Representative Dave Brat of Virginia, who famously defeated former House Majority Leader Eric Cantor in a Republican primary last year, said he'll be looking to see if Ryan follows through next year on a promise to look for savings in popular entitlement programs such as Medicare and Social Security.
Labrador said he was “a little disappointed” in the handling of two House-Senate conference committees this month on a multi-year highway bill and an education measure. The House plans final votes on both plans by the end of this week.
“It still looks like the conference reports are pre-baked. If we want to have to have more openness, you need to allow the conferees to actually bring ideas. Not have something that is pre-baked between the House and the Senate,” said Labrador.
In any case, “it's not just about Paul Ryan,” Labrador said. “You have a lot of Republicans in Washington who simply don't want to change the way Washington works.

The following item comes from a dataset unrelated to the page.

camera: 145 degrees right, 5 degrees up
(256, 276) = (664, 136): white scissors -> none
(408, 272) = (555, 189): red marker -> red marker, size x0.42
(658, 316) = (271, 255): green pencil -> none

And it's up to them to decide that it is time for them to stop business as usual.”
Meanwhile, Republican Representative Louie Gohmert gave an initial verdict on Ryan while attending a Nov. 29 presidential campaign event in Van Horne, Iowa, with Republican contender Senator Ted Cruz, a fellow Texan. One man attending the event asked Gohmert about Ryan.
“He's a supporter of amnesty, but he's an honest guy,” Gohmert said. The Texas congressman was echoing many Republicans' misgivings about Ryan's past support for immigration legislation that would include a pathway to legal status for people living in the U.S. illegally. But Gohmert assured his questioner that Ryan is “an honest speaker.”
In an e-mailed statement to Bloomberg, Ryan spokeswoman AshLee Strong indicated that the speaker has no plans to switch up his current approach. “Speaker Ryan believes our conference is strongest when it's united, and he is committed to creating an inclusive speakership,” Strong said. “He's encouraged to hear members across the conference express confidence in this approach.”